* DESCRIPTION OF THE TASK
Look through the listing below and write out exactly the lines from the line with "text: (214, 233) -> (101, 110), 240 -> 200" to the line with "text: (214, 477) -> (101, 225), 1350 -> 1050", both included, and no others.

* DATA FOR ANALYSIS
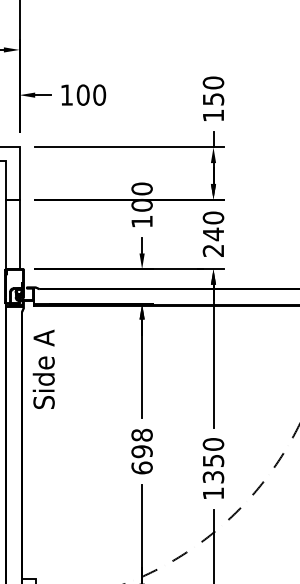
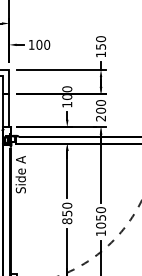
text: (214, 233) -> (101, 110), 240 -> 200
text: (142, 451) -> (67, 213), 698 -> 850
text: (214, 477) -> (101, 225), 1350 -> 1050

==

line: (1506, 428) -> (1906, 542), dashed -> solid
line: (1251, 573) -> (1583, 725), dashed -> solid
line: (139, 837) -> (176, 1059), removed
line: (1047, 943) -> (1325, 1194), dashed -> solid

* EXPECTED ANSWER
text: (214, 233) -> (101, 110), 240 -> 200
text: (142, 451) -> (67, 213), 698 -> 850
text: (214, 477) -> (101, 225), 1350 -> 1050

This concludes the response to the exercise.